Alex Valentine uses his skills as a screen-printer to bring people together. As a medium, screen-printed posters are droplets of art in grayed urban settings. As process, the print shop invites collaboration. Broadly, screen-prints can transmit both underground screeds and populist sentiments, and each is appropriated by commercial fine art. Alex plays with all these connotations. His latest conquest is a portfolio of posters made over the past year to promote Peace Party, a monthly dance night at Danny’s Tavern, which held a retrospective of the posters and auctioned them to support local non-profits.
The Peace Party posters are pretty raw, but grabbing—“fucked up in a good way,” Alex says. He hand-draws the typography and geometric designs in high-key colors. The idea is that they announce a good time. His gig posters for music shows take a different, more detailed approach, as music is as equally dear to him as making art. (Alex plays drums in the psychedelic band Fake Lake, and DJs all over the city, from the Hideout to Sonotheque). Unlike the dance-party posters, his gig posters and fine-art prints are kind of freaky. They reference paganism and rituals, sourcing imagery from popular printed materials, producing uneasy and disquieting scenes to battle a creeping cultural homogeneity. Technique-wise, the dispersing of halftone dots in the prints coyly heightens a reproduced image’s artifice, or they reflect Alex’s love of his medium.

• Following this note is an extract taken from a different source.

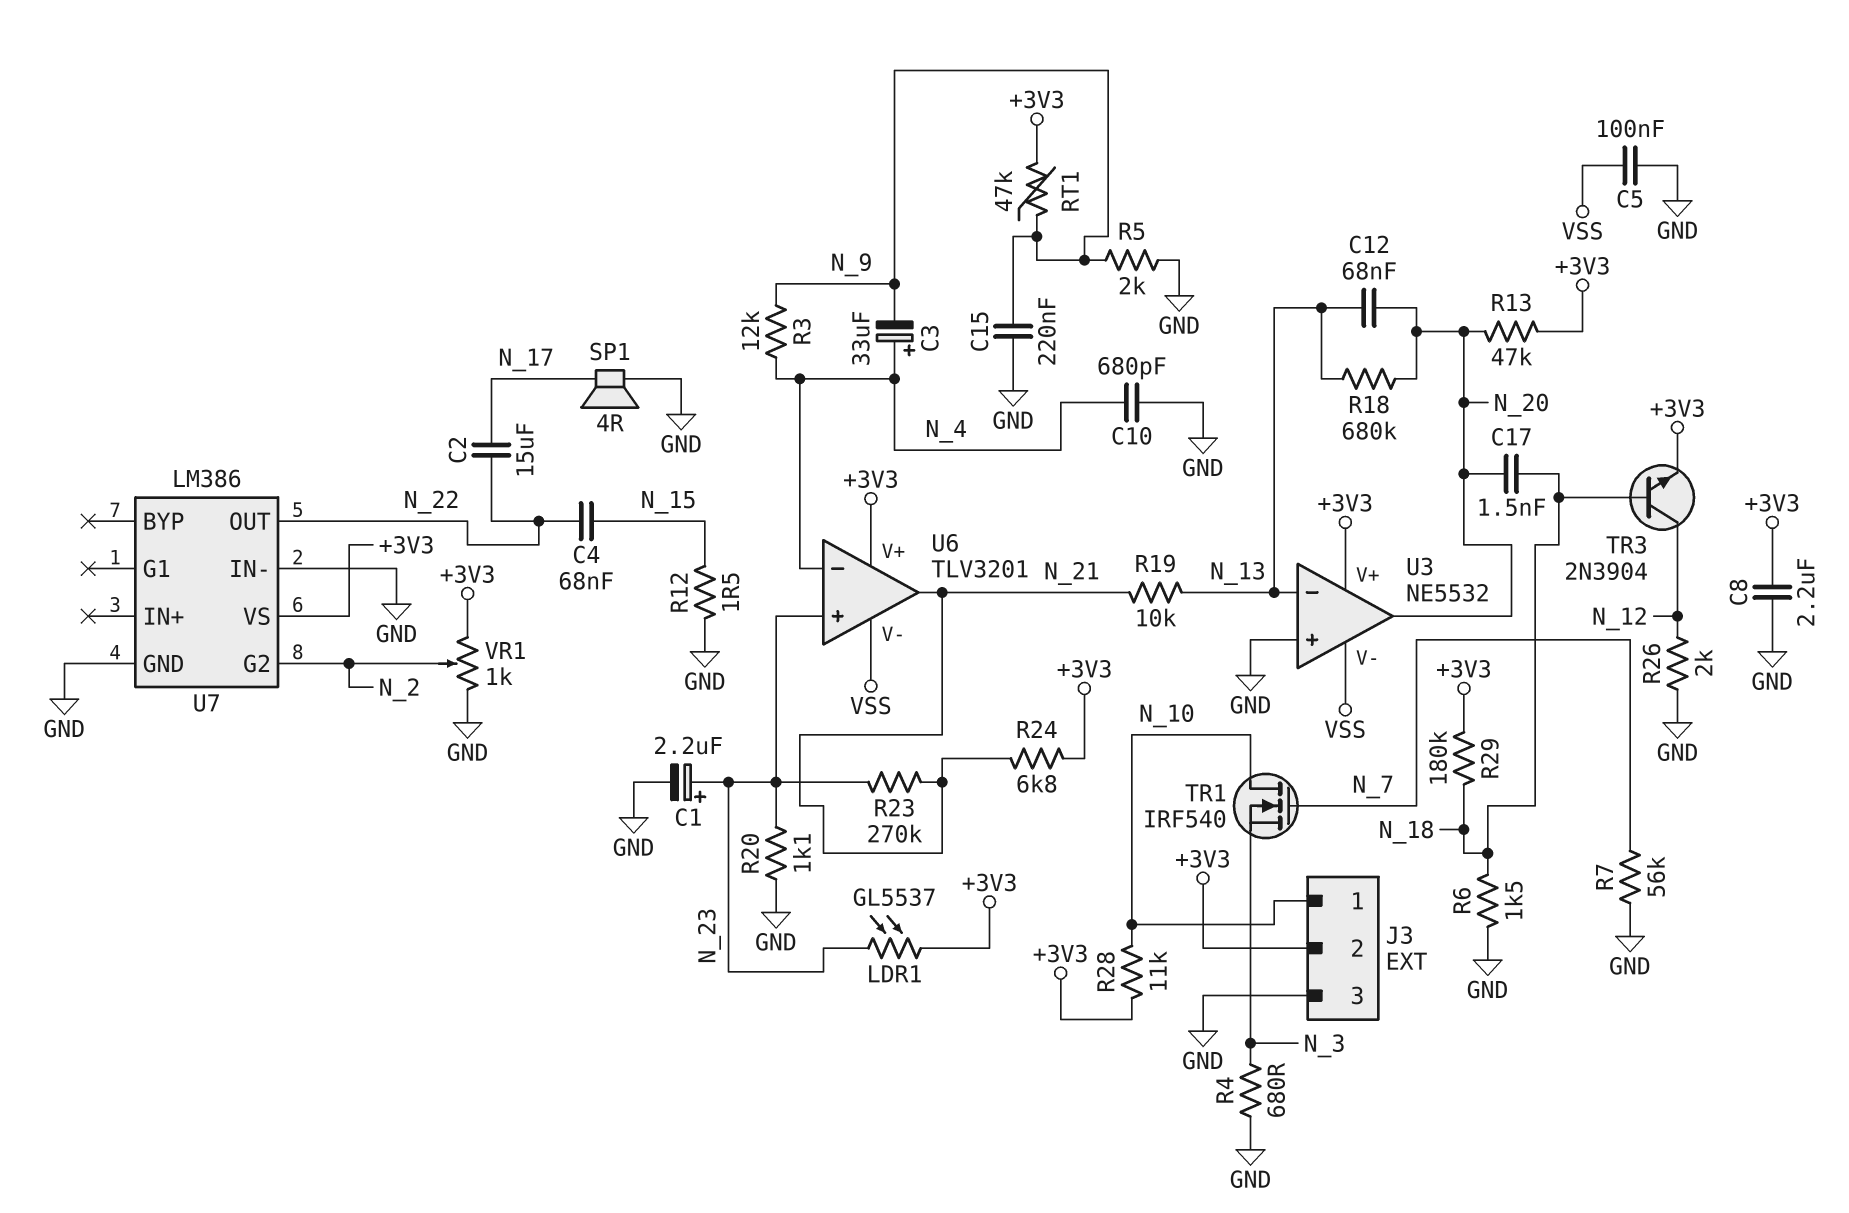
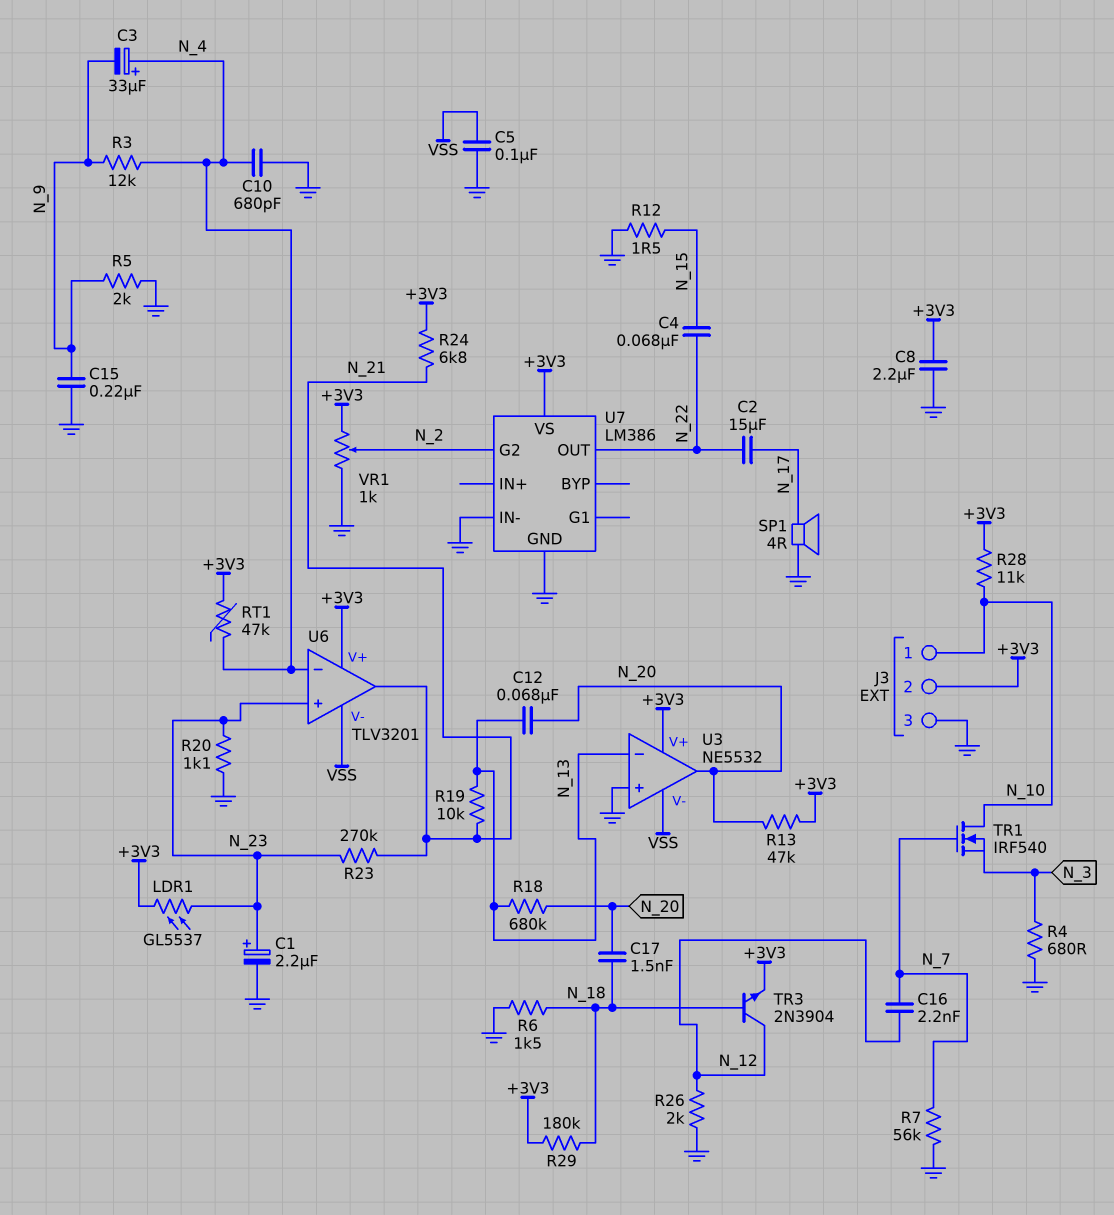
C16: none -> 2.2nF (N_7, N_12)
RT1: 47k (+3V3, N_9) -> 47k (+3V3, N_4)

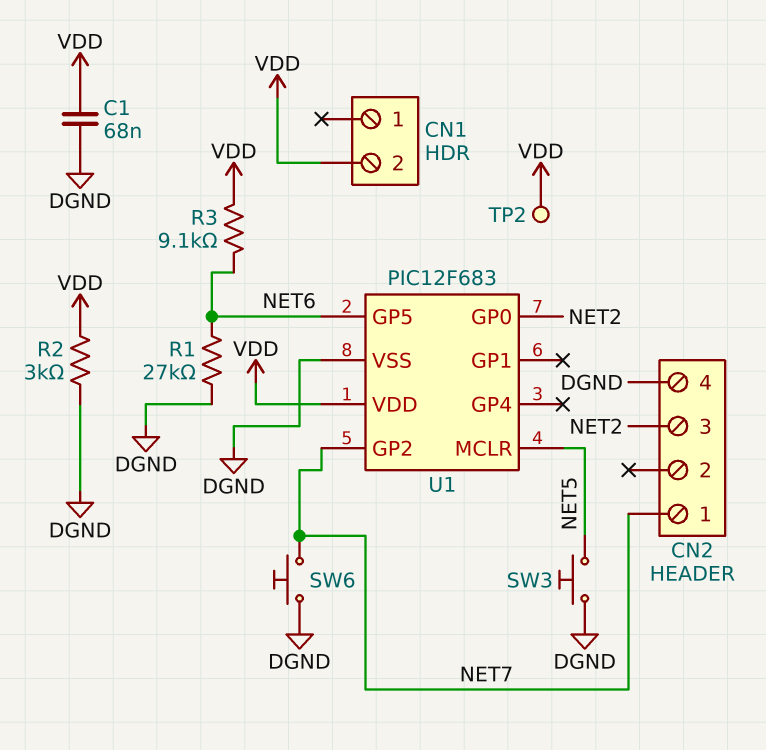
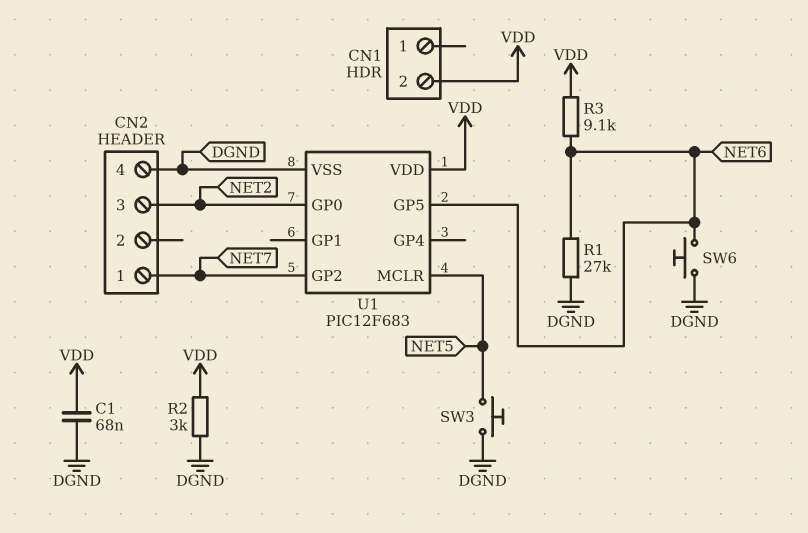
SW6: button (DGND, NET7) -> button (DGND, NET6)
TP2: test point (VDD) -> none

From his home base at No Coast Collective, Alex prints day and night—sometimes through the night, as the studio hosts twenty-four-hour printing marathons open to the public (“no experience needed… come armed with ideas”)—the fruits of which are displayed and sold in a store that, in part, supports the studio’s activities. At turns, Alex calls No Coast “a clubhouse” that holds bake-offs and book-binding workshops and “an idealistic enterprise where people want to be involved.” The combination is part of its success, as its founding members learn how to develop new revenue streams, and the reward is sustainable artistic freedom.